What This Series Reminded Me Of
Working with this set that I admired years ago reminded me of a few things:

• Delayed gratification can be truly delightful.
• Minimal layouts let the designs shine.
• I don’t always need something new to feel inspired. Using what I have, or finding something secondhand, invites discovery.
• Older stamps don’t limit me. They give me room to explore.
• A touch of sparkle goes a long way.

This set was worth the wait.

Snowfall Collection

I was recently asked to make a set of cards for a fundraiser auction for our local community center, which absolutely tickled me. Sometimes you don’t really know if your work is good enough, or if what you’re making resonates beyond your craft table. So the request felt like a small, affirming nudge to keep going.

Lately, I’ve been experimenting with sets of cards — not identical designs, but related ones that explore a single idea from different angles. It’s less about telling a story and more about finding new ways to use what I already have on hand. Still, there’s a creative challenge in building cohesion across several pieces while letting each one stand on its own.

For this winter set, the framework was snowflakes. I decided to make five cards, beginning with one snowflake and adding another with each design — one, two, three, four, five — a gentle progression that builds like a snowfall.

I kept everything white on white so the focus would be on texture and light. I cut a flurry of snowflakes using the Lacey Snowflakes dies from The Stamp Market, sprayed them with a soft shimmer, and added clear sequins to the centers where a little sparkle felt right. The snowflakes are both delicate and substantial, the kind of classic design that never gets old. (And honestly, you can never have too many snowflake dies.) I paired them with the Modern Teardrops Frames from Simon Says Stamp, which added a quiet sense of structure to balance the soft shapes of the flakes.

Inside, I used sentiments from a treasured older Poppystamps Wintertime Sentiments set — thoughtful winter messages like Warm Winter Wishes and Time to Sparkle. They suit the quiet simplicity of the designs perfectly.

Here’s to more snowflakes, more small acts of making, and the quiet joy they bring.

The Scraps That Waited All Year

The Scraps That Waited All Year

Some scraps are too small to be useful, and too full of potential to throw away.

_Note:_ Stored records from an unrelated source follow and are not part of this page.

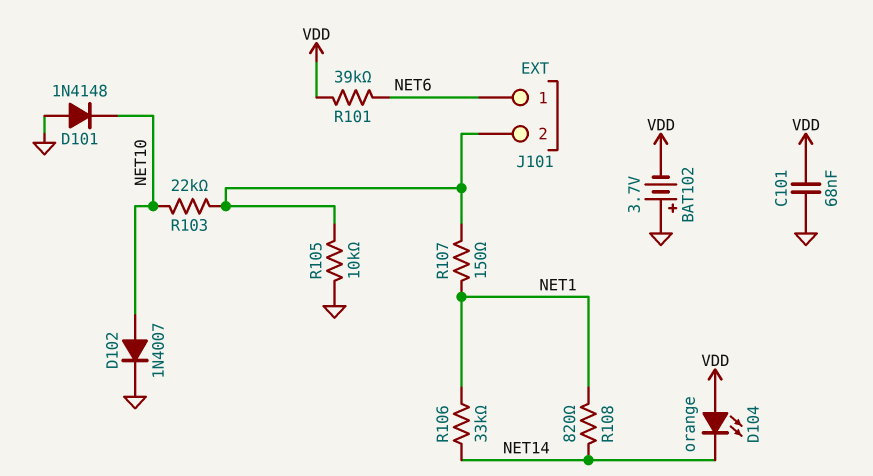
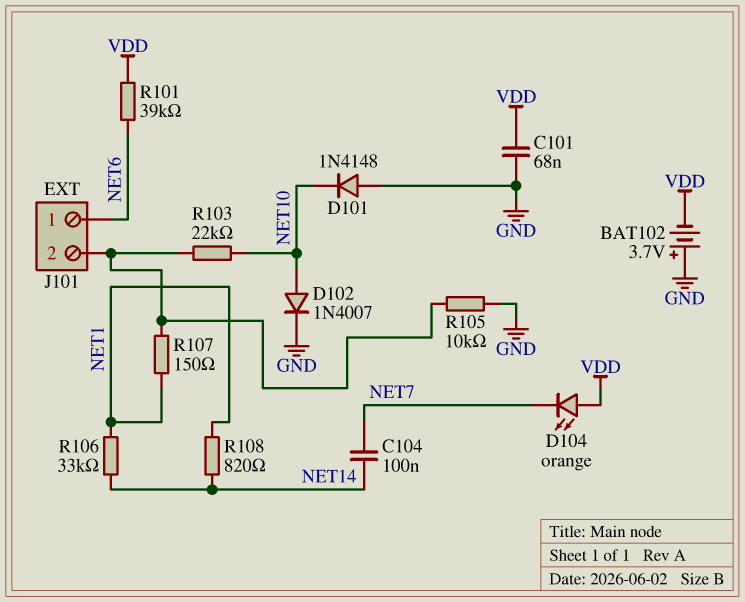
C104: none -> 100nF (NET7, NET14)
D104: LED orange (A VDD, K NET14) -> LED orange (A VDD, K NET7)

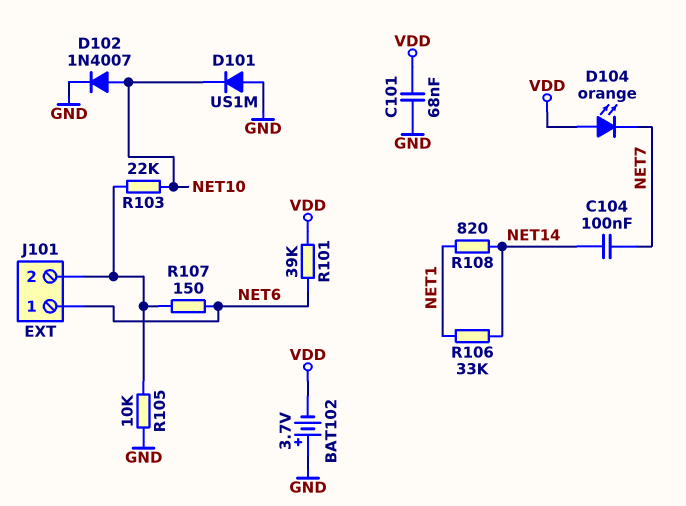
D101: diode 1N4148 (A GND, K NET10) -> diode US1M (A GND, K NET10)
R107: 150 (J101/2, NET1) -> 150 (J101/2, NET6)

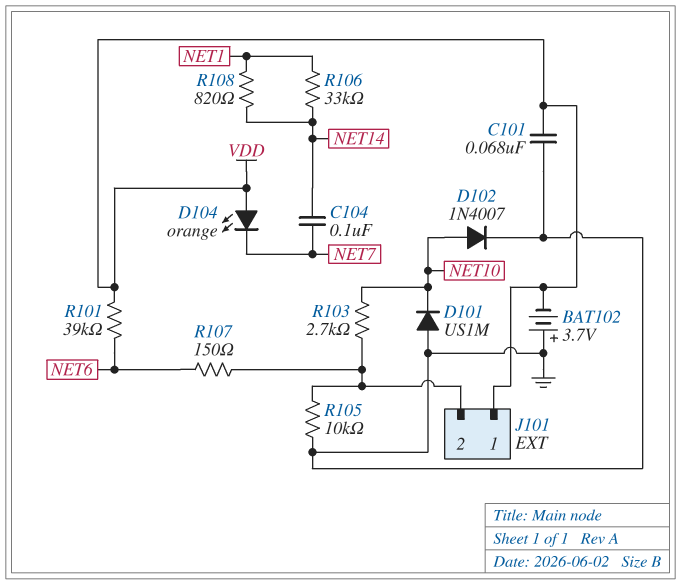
J101 pin 1: NET6 -> VDD
R103: 22k (J101/2, NET10) -> 2.7k (J101/2, NET10)

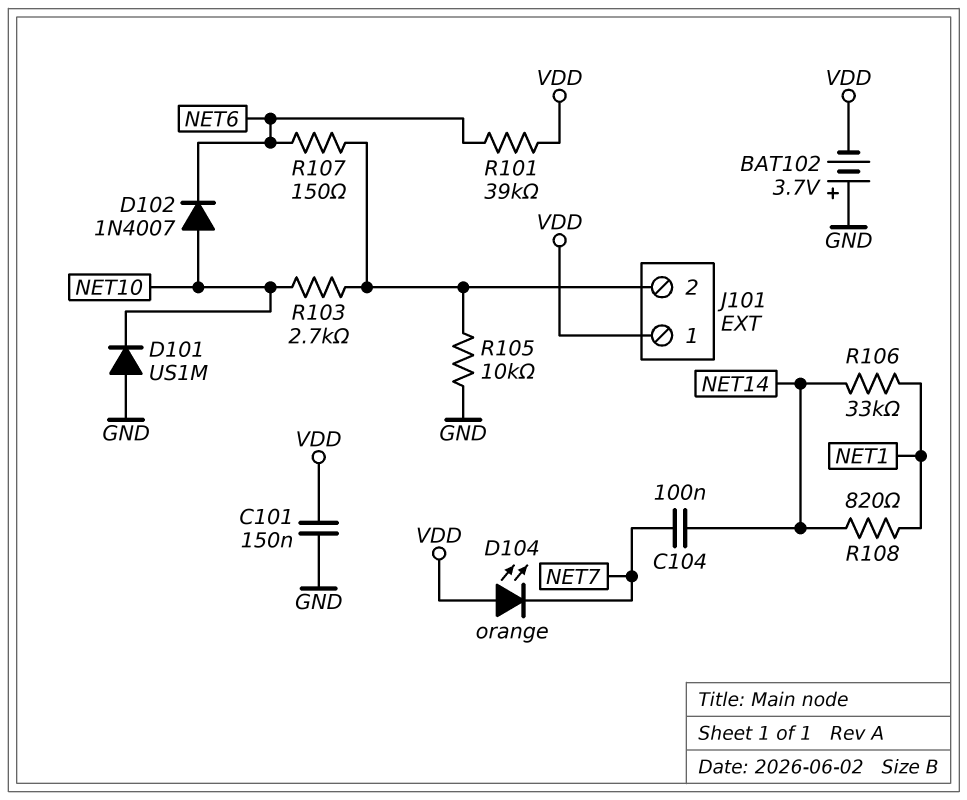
C101: 68nF (GND, VDD) -> 150nF (GND, VDD)
D102: diode 1N4007 (A NET10, K GND) -> diode 1N4007 (A NET10, K NET6)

I keep two scrap piles in my craft room. One for the bigger pieces that can become backgrounds or layers. And one for the tiny scraps, the kind most people would sweep into the bin. Mine live in a small container near my desk, a jumble of cardstock corners, partial die cuts, and skinny slivers of color.

A year and a half ago, on vacation in Maine, I packed my tiny scrap stash and a handful of small dies. No stamps, no adhesives, no embellishments, just my die cutting machine and the quiet rhythm of cutting shapes. One of those dies was Newton’s Nook’s mug set. I cut out mugs to my heart’s content, challenging myself to see how many I could get from each piece of leftover scrap. They were bright and mismatched and delightful, and then I tucked them away in one of those plastic gum containers I nicked from my son, thinking I’d use them someday.

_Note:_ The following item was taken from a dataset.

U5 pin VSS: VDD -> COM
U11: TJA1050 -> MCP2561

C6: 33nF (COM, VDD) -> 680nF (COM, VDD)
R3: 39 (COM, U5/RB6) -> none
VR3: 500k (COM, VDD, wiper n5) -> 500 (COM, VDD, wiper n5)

Someday turned out to be now.

This week, I pulled out those tiny cups and challenged myself to make a series of cards, all built from scraps that had been waiting more than a year. I started with a grid pattern because it felt natural, neat rows of mugs, small pieces coming together in harmony. But then came the real creative work, figuring out how to make each card feel distinct.

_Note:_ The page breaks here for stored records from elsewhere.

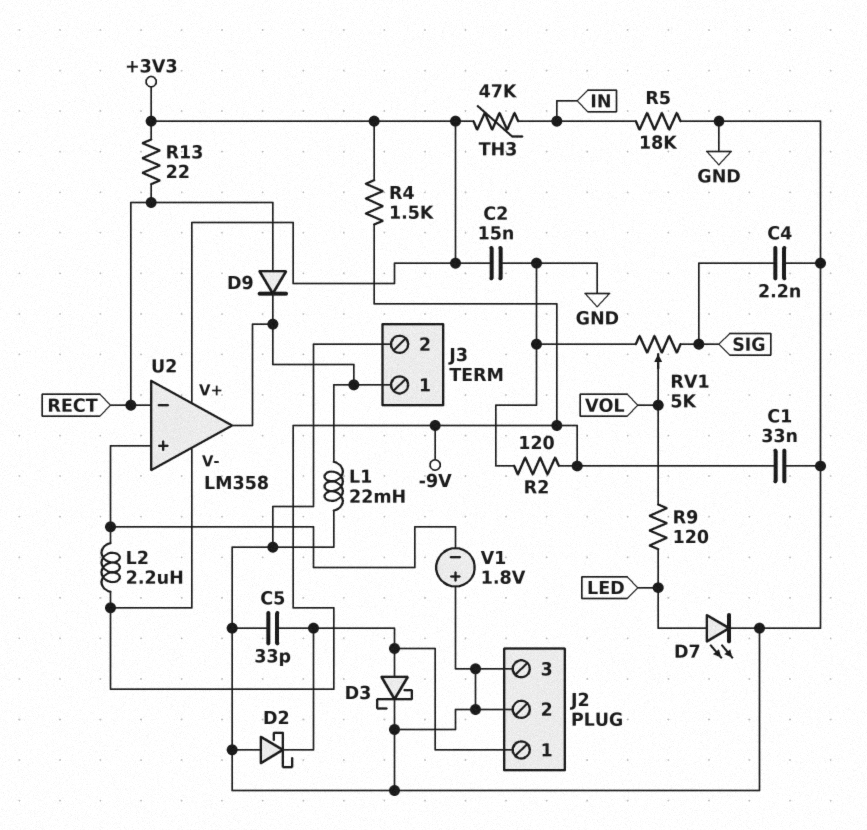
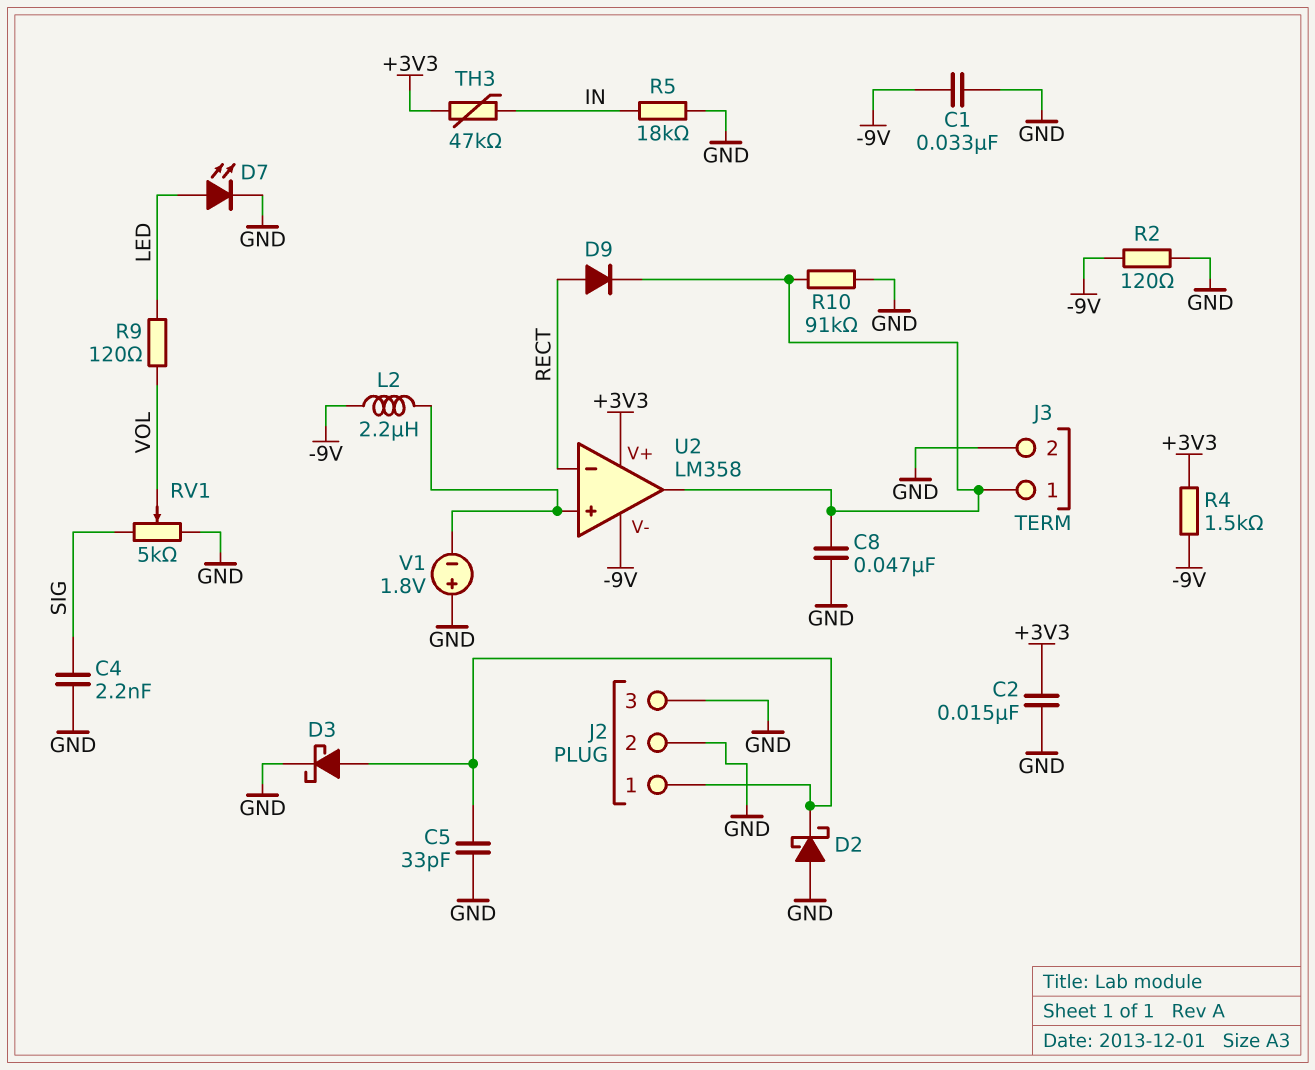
C8: none -> 47nF (GND, J3/1)
L1: 22mH (GND, J3/1) -> none
R10: none -> 91k (GND, J3/1)
R13: 22 (+3V3, RECT) -> none

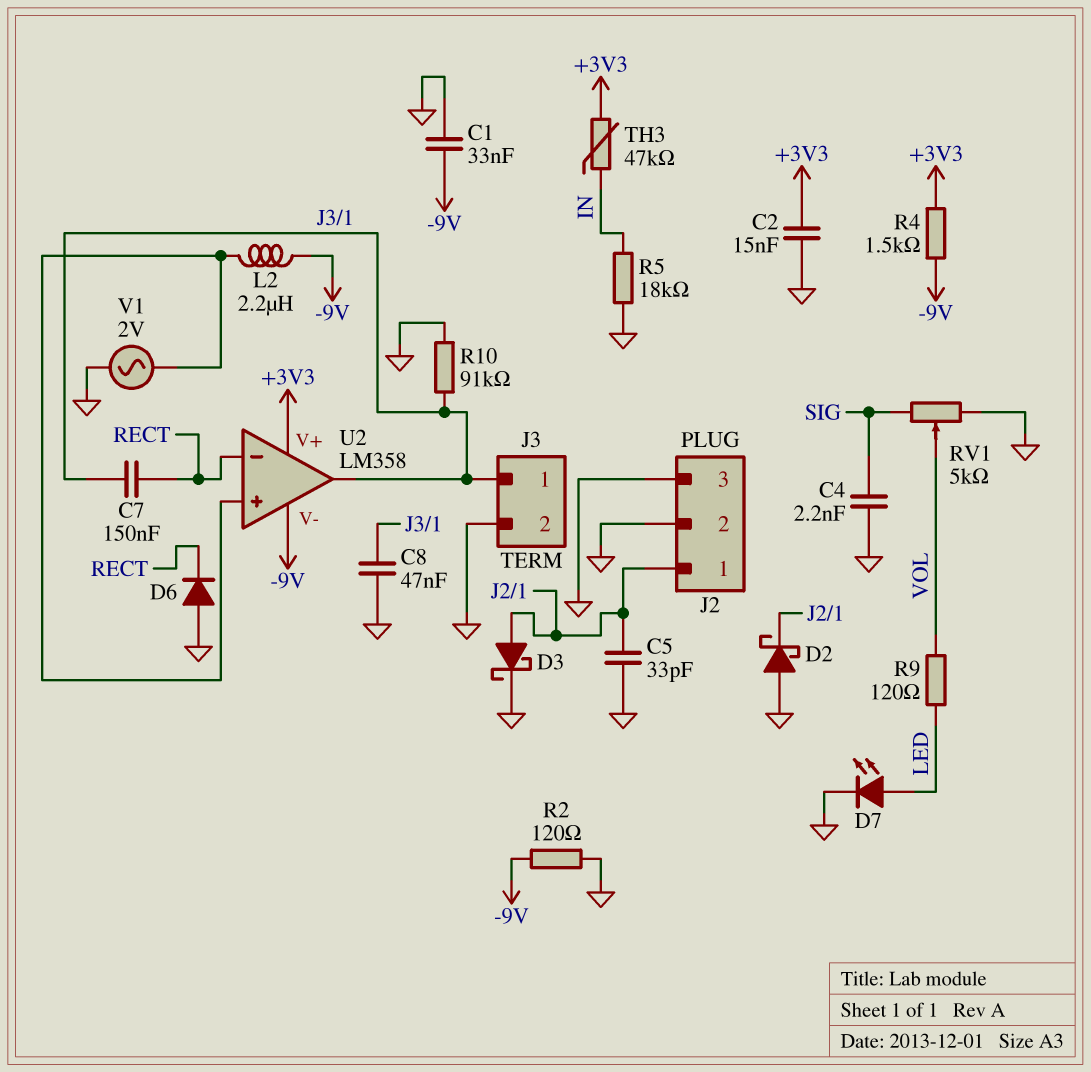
C7: none -> 150nF (J3/1, RECT)
D6: none -> diode (A GND, K RECT)
D9: diode (A RECT, K J3/1) -> none
V1: 1.8V (plus GND, minus U2/in+) -> AC 2V (GND, U2/in+)

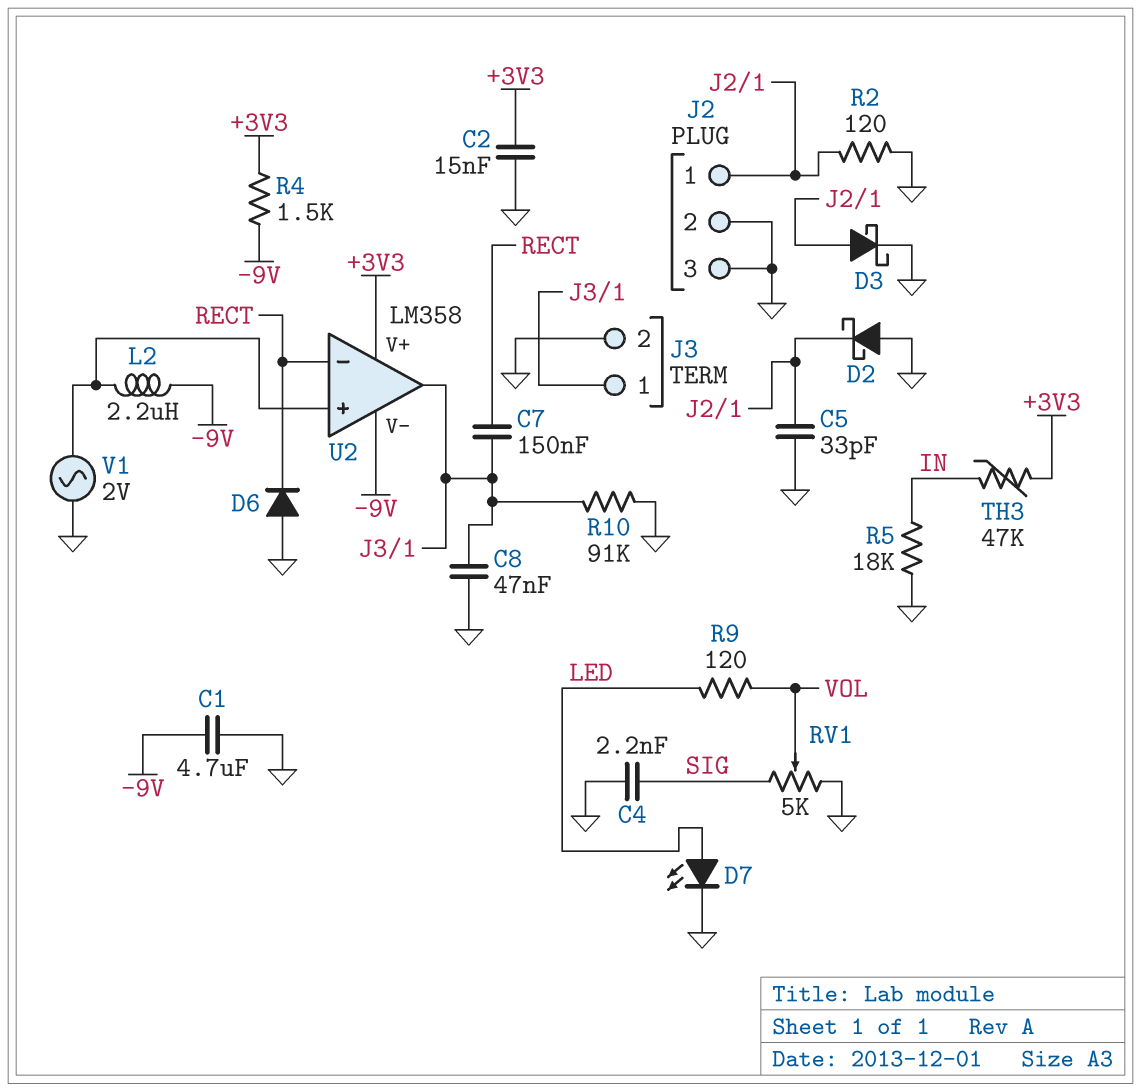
C1: 33nF (-9V, GND) -> 4.7uF (-9V, GND)
R2: 120 (-9V, GND) -> 120 (GND, J2/1)

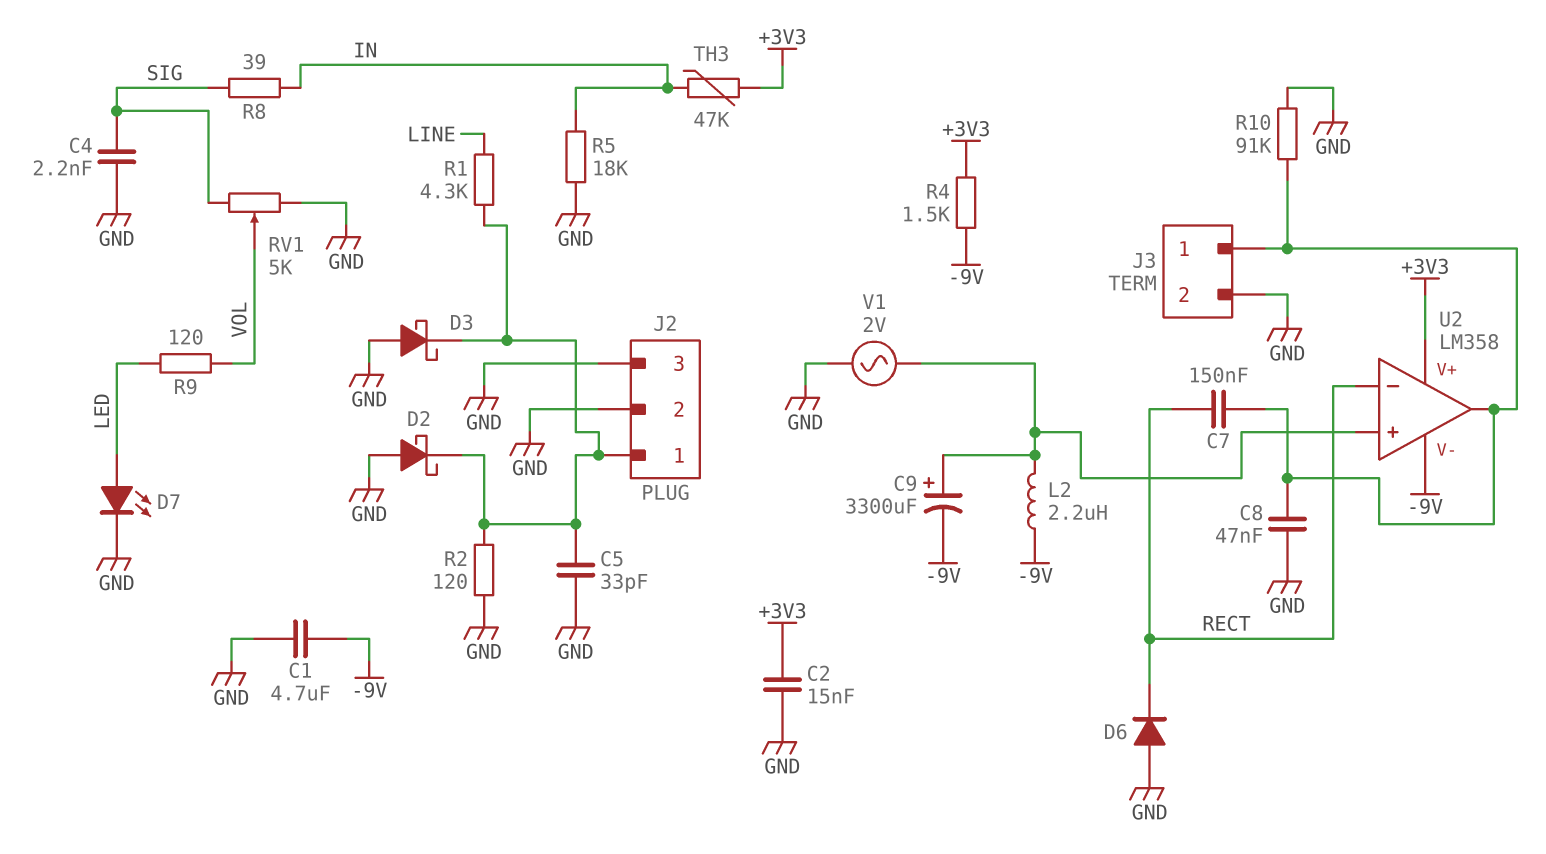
C9: none -> 3300uF (plus U2/in+, minus -9V)
D3: schottky (A J2/1, K GND) -> schottky (A GND, K J2/1)
R1: none -> 4.3k (J2/1, LINE)
R8: none -> 39 (IN, SIG)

That’s where May Calico helped. I’ve started recording the ways I use AI to learn my craft, and this project felt like a good example. We talked about balance and repetition, how to shift a sentiment slightly off-center, and how to resist my usual impulse to add more. The constant reminder, less is more, helped me hold back when I wanted to keep layering. Sometimes all a card needs is one heart, or a quiet shimmer of foil, to feel complete. Each card stayed simple, but none felt the same.

What I love most is how these little mugs, once cast offs, now look intentional. They remind me that creativity often begins with what’s left over, and that even the tiniest scraps can hold a story if I give them time.